The story about Gene Hackman and Betsy Arakawa has thrown up new complications.

A private healthcare clinic in New Mexico has cast doubt on official findings about the timing of the death of Gene Hackman’s wife, Betsy Arakawa, claiming that she rang them on 12 February – the day after police say she died.

Postmortem results indicated that Arakawa died of hantavirus, a rare rodent-borne respiratory disease, on 11 February, a week before her husband is believed to have died from heart disease. His pacemaker showed no activity after 18 February; he is also believed to have suffered from advanced Alzheimer’s disease.

Dr Child cast further doubt on the official cause of death of his clinic’s prospective client, saying: “I am not a hantavirus expert but most patients who have that diagnosis die in hospital. It is surprising that Mrs Hackman spoke to my office on the phone on 10 February and again on 12 February and didn’t appear in respiratory distress.

A Los Angeles-based doctor told the Mail on Sunday: “Respiratory failure is not sudden – it is something that worsens over several days. Most people get admitted to the ER [emergency room] because they are having trouble breathing. It’s exceedingly rare for a seemingly healthy 65-year-old to drop dead of it. In fact, no one’s heard of such a thing.”

These discrepancies will likely be resolved in time but it does illustrate that it is difficult to precisely pinpoint the time and cause of death and TV shows and films often give a highly unrealistic impression. In those shows, the body is sent to the pathologist and within a day, the police are given the cause of death and a narrow window of time when it occurred. In reality, toxicology tests to see if the person was poisoned or had ingested drugs take quite a long time time to do. And the pathologists often have other cases to deal with. One can allow for some artistic leeway in this area since dramas cannot have detectives just sitting around for days or even weeks until they get the report on the cause of death.

Less excusable is providing absurdly narrow windows for time of death obtained from the condition of the body. In her somewhat macabre yet humorous book Stiff: The Curious Lives of Human Cadavers, Mary Roach describes how forensic crime investigators use an open field where dead bodies are strewn all over the place under all kinds of conditions to study how they decompose. She describes walking gingerly among the corpses in various stages of decay and paints a picture of a gruesome scene and the appalling stench of putrefaction that envelopes you. The rate of decay can vary widely depending on a whole host of factors, such as the presence of insects, environment in which it was found, ambient temperature, and so on. The extent to which food has been digested can also provide an indication. The point is that there is a wide variability in establishing time of death from the state of the corpse.

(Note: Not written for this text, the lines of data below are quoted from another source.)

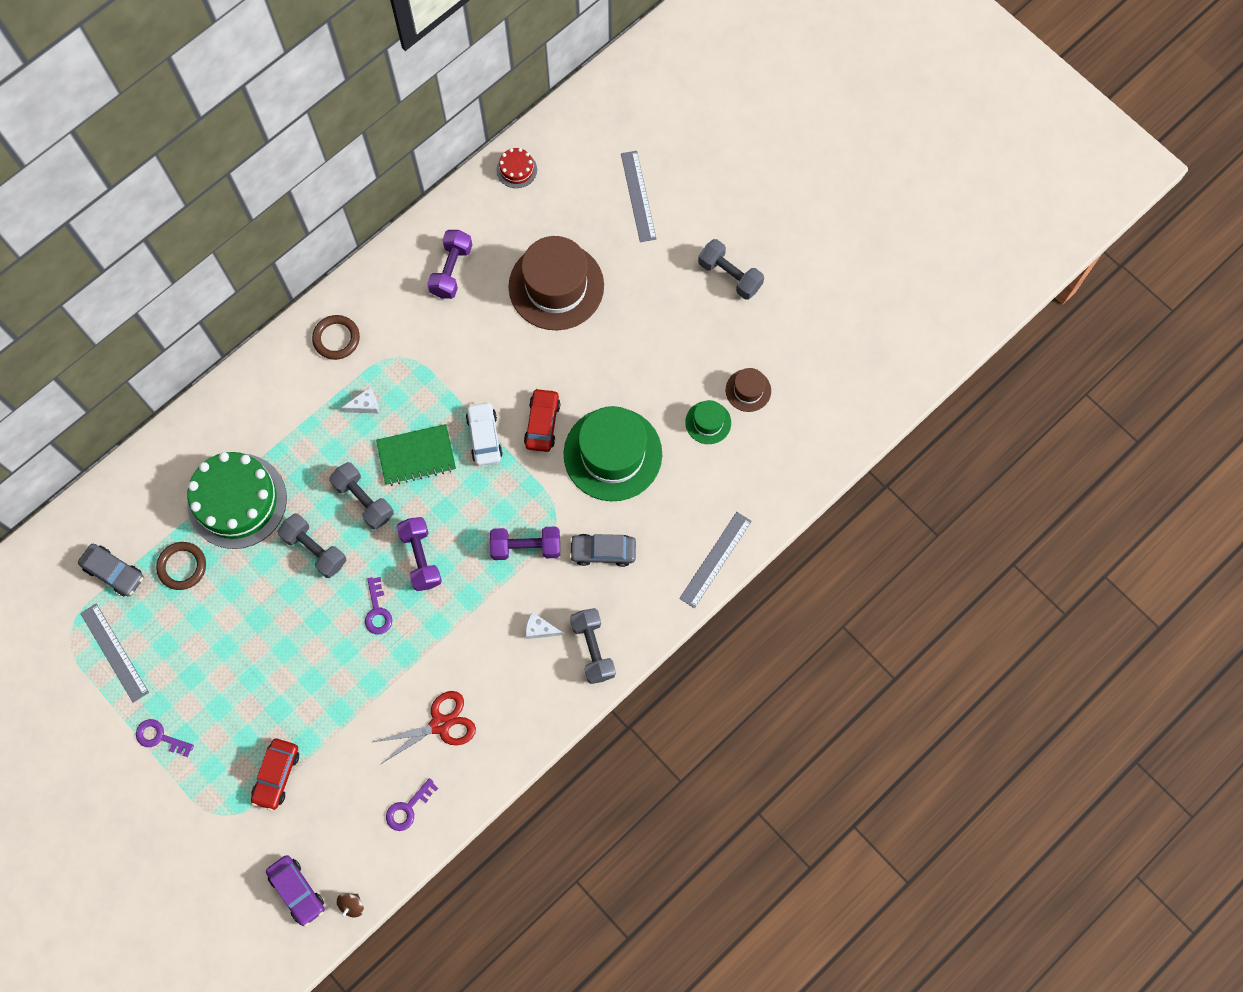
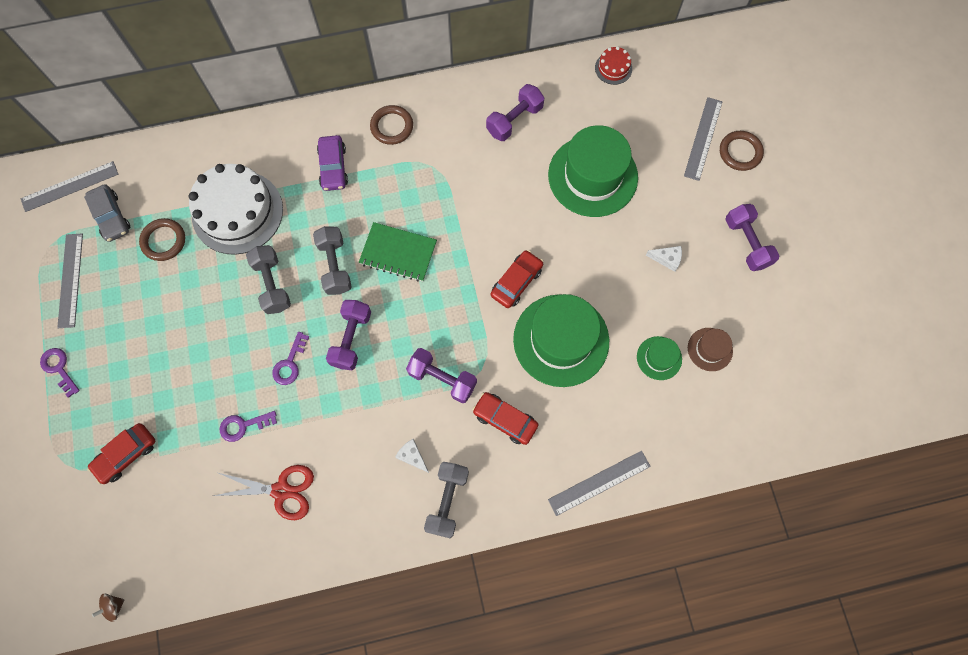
camera: 30 degrees right, 0 degrees up
(51, 566) = (70, 186): none -> grey ruler
(237, 501) = (237, 212): green cake -> white cake
(297, 891) = (79, 565): purple car -> purple car (333, 167)
(365, 405) = (382, 190): white cheese -> white cheese (666, 259)
(408, 808) = (211, 549): purple key -> purple key (243, 426)
(484, 437) = (462, 267): white car -> none
(556, 286) = (593, 176): brown hat -> green hat
(603, 551) = (505, 419): grey car -> red car
(679, 192) = (740, 152): none -> brown ring
(730, 275) = (746, 243): grey dumbbell -> purple dumbbell

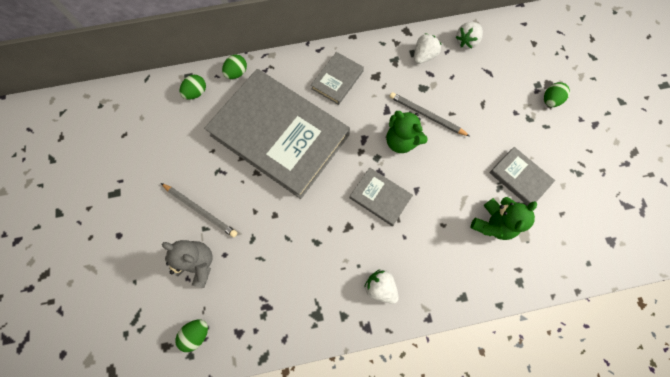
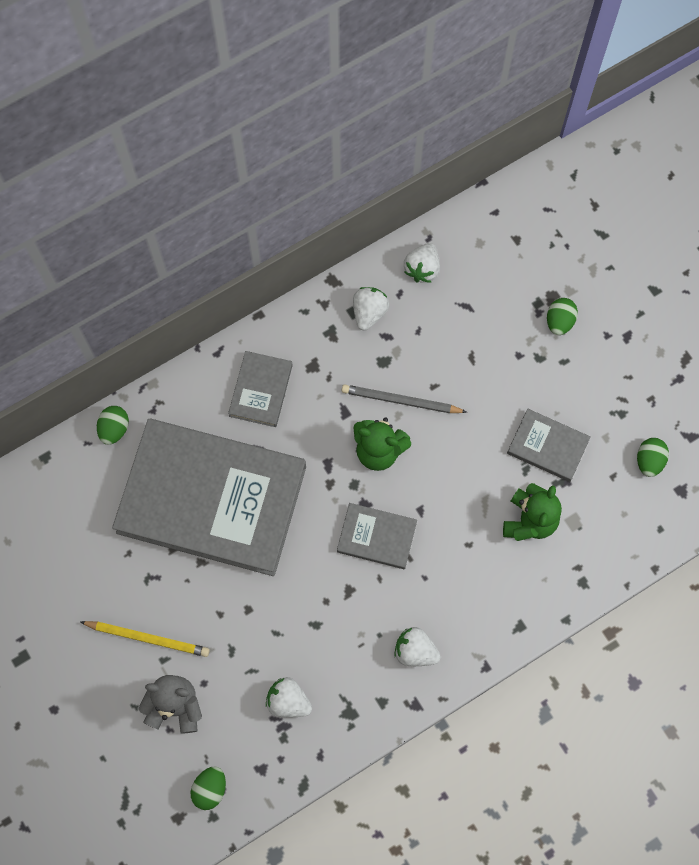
camera: 20 degrees left, 0 degrees up
(196, 93) = (69, 478): green egg -> green egg (649, 461)
(200, 210) = (147, 638): grey pencil -> yellow pencil
(277, 290) = (288, 701): none -> white strawberry

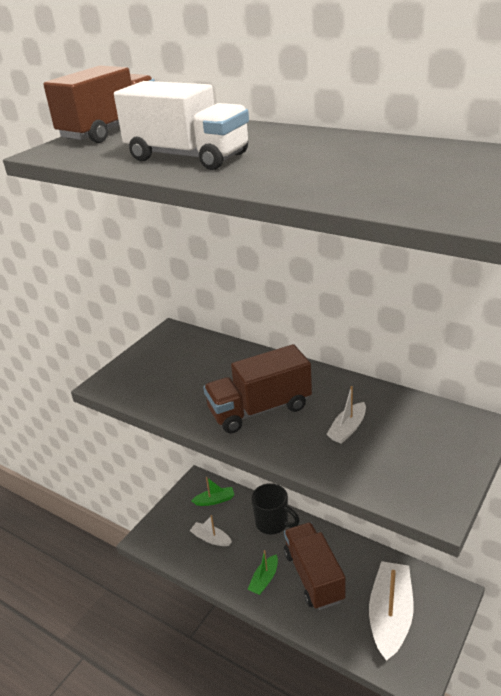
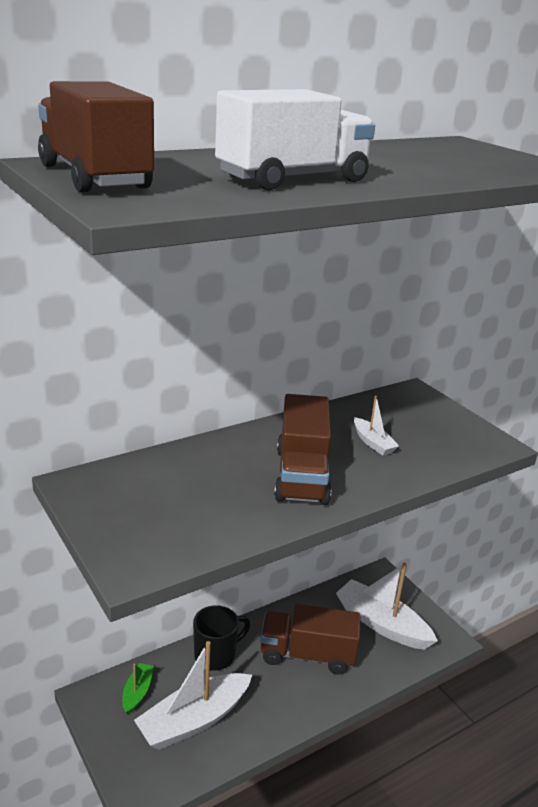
camera: 70 degrees left, 5 degrees down
(211, 538) = (194, 720): white boat -> white boat, size x2.05
(264, 579) = (286, 695): green boat -> none

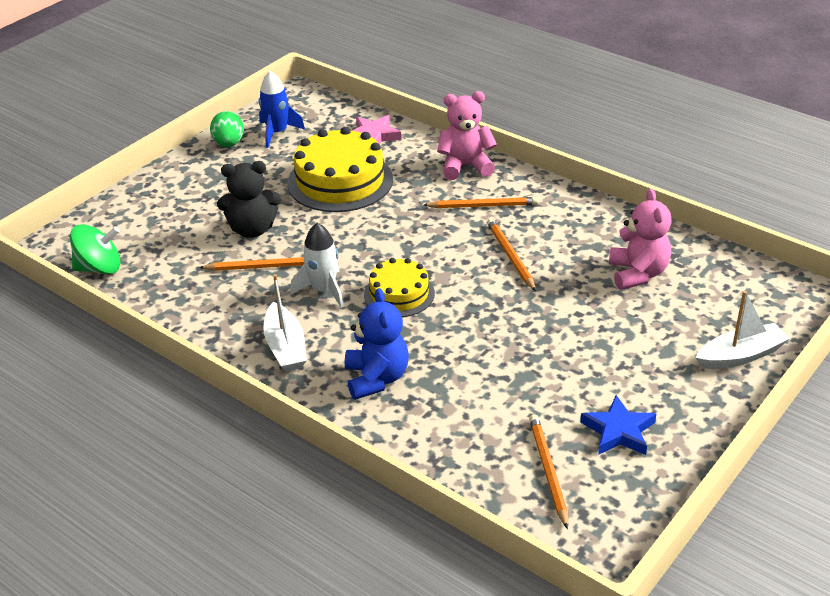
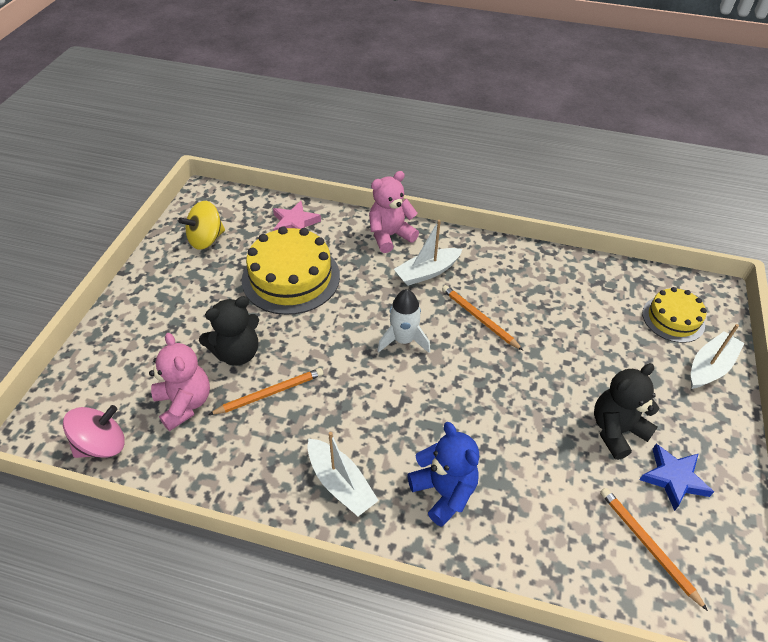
camera: 25 degrees left, 10 degrees up
(99, 268) = (102, 445): green spinning top -> pink spinning top
(229, 144) = (166, 262): green egg -> none
(277, 133) = (206, 239): blue rocket -> yellow spinning top
(323, 290) = (340, 404): white rocket -> white rocket (403, 340)
(399, 294) = (410, 387): yellow cake -> yellow cake (673, 319)
(483, 206) = (427, 272): orange pencil -> white boat
(587, 379) = (616, 430): none -> black teddy bear
(637, 274) = (586, 308): pink teddy bear -> pink teddy bear (185, 403)

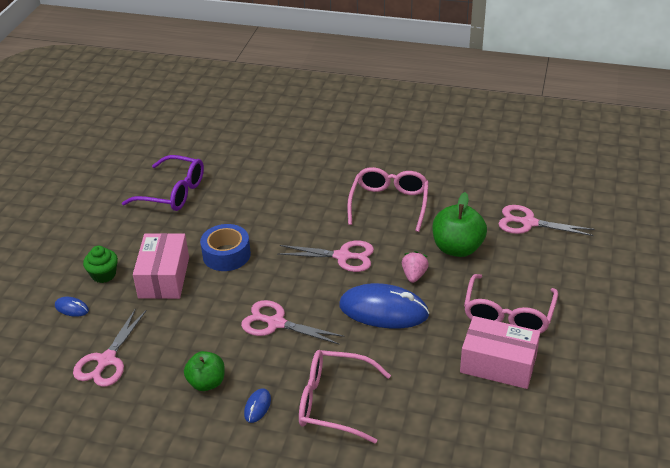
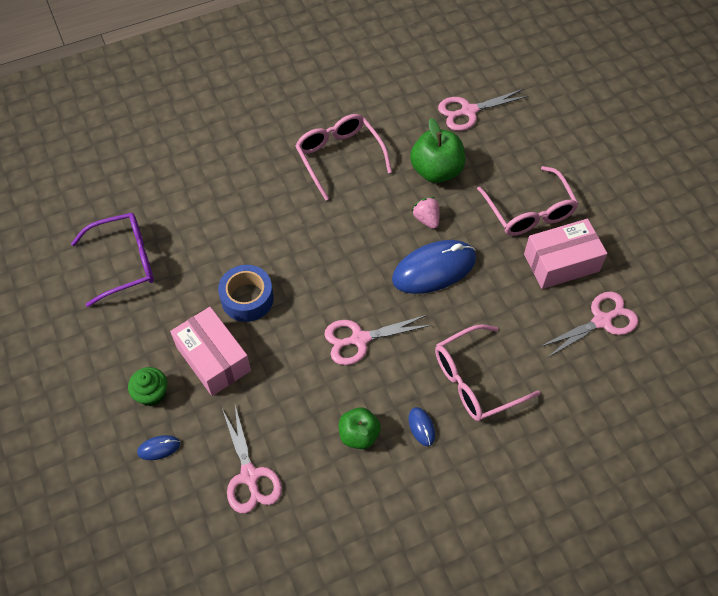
camera: 40 degrees left, 20 degrees up
(343, 256) = (351, 236): pink scissors -> pink scissors (602, 320)

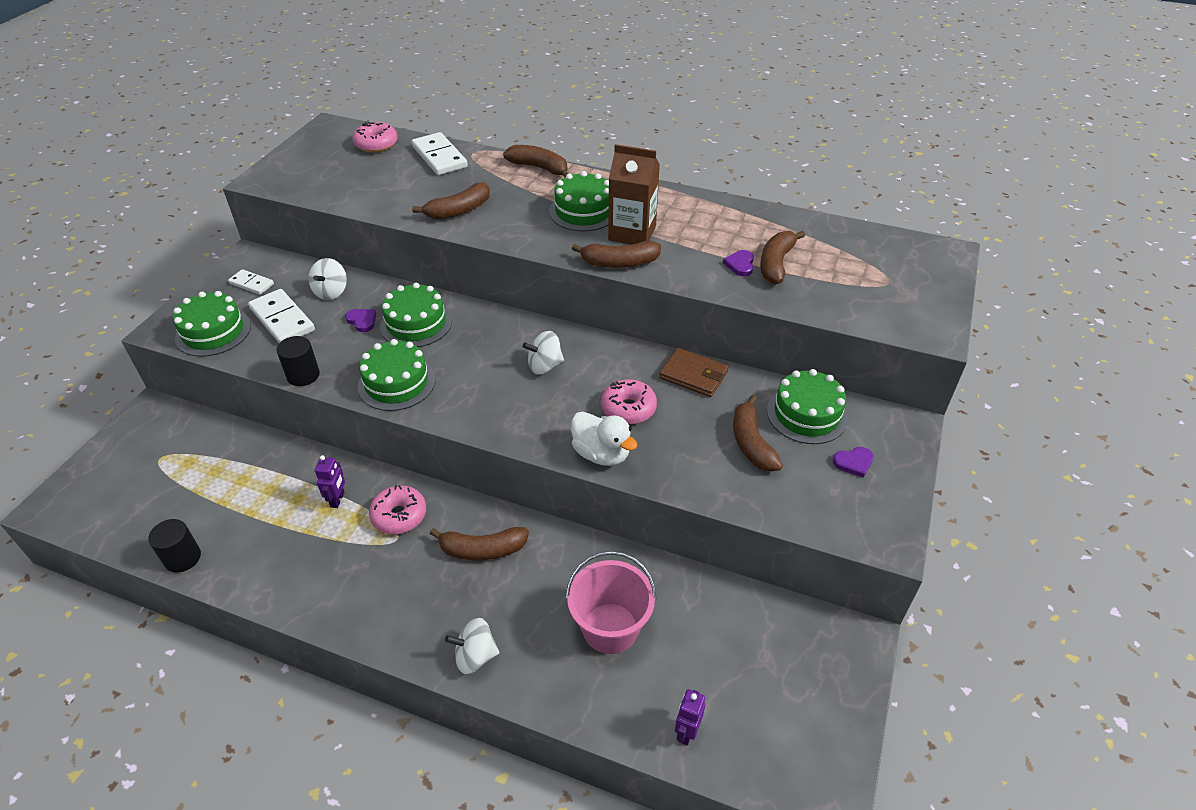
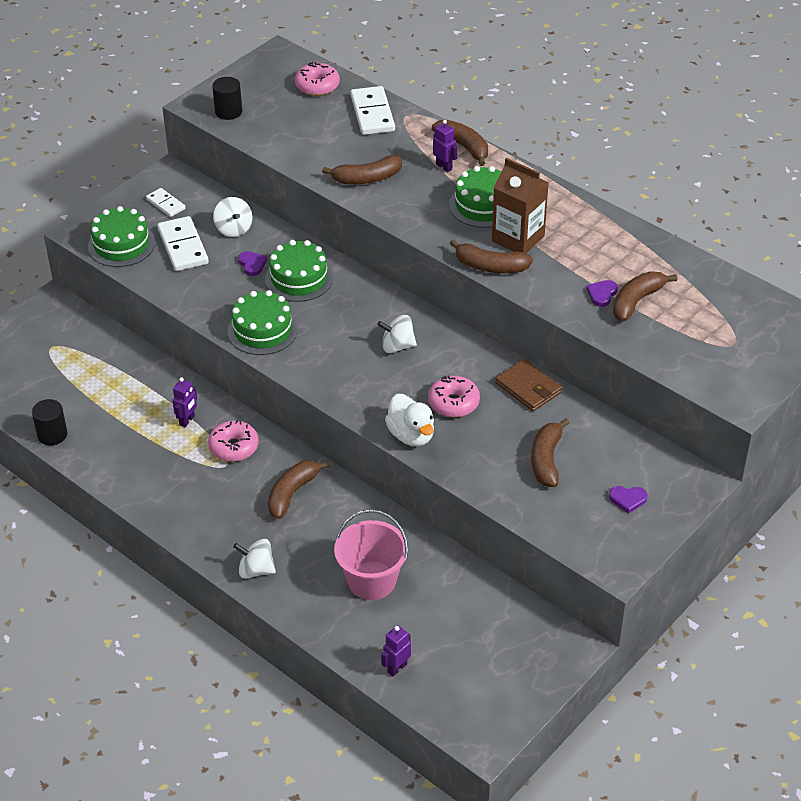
camera: 20 degrees right, 0 degrees up
(303, 375) = (186, 304): black cylinder -> black cylinder (228, 112)
(331, 292) = (233, 229): white spinning top -> white spinning top turned 60 degrees counterclockwise
(482, 550) = (292, 493): brown banana -> brown banana turned 105 degrees clockwise
(529, 187) = (444, 167): none -> purple robot
(806, 414) = (612, 448): green cake -> none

You would think that writers of these dramas would give a nod to the complexity of such analyses but often they go to the other extreme. I saw a show where someone had been killed and thrown into a swimming pool. The body was later taken out and kept in a freezer for a day before then being taken and thrown into a lake. After another day, the body surfaced and was recovered by the police and sent to the forensic pathologist. In the show, the very next day the pathologist gave the time of death to within half an hour three days earlier! I laughed out loud at that point. If the plot needs such a narrow window of time to be solved, the writers need to think of another way to get it. This is just laziness.

Comments

  1. Katydid says

    The whole Arakawa/Hackman story is very sad. Interesting that she had hantavirus and he didn’t? Did she go to places he didn’t--as in, a shed or a barn on the property that was mouse-infested?

    I’m thinking whenever Arakawa passed, likely Hackman passed about 3 days later of thirst if his Alzheimer’s was advanced enough that he wouldn’t have known to drink water.

  2. moarscienceplz says

    The original CSI series was continually bragging about the team of forensics experts they consulted to keep their science reality-based. But then they wrote a script where they had a corpse that had been stabbed and the script called for pouring liquid latex into the wound to get a cast of the blade size and shape. Their experts told them it was impossible b/c the flesh closes up as soon as the blade is removed. Anyone who has ever studded a roast with garlic slivers can confirm this, but they shot the scene anyway. So much for experts and facts.
    The old show Emergency! was one where they did try very hard to do it realistically. I have even gone to Wikipedia to see if their jargon checks out, and it does. However, some of the things that were SOP in 1970 are no longer used today, of course. Interestingly, even the original Star Trek consulted with physicists and astronomers to keep things somewhat realistic.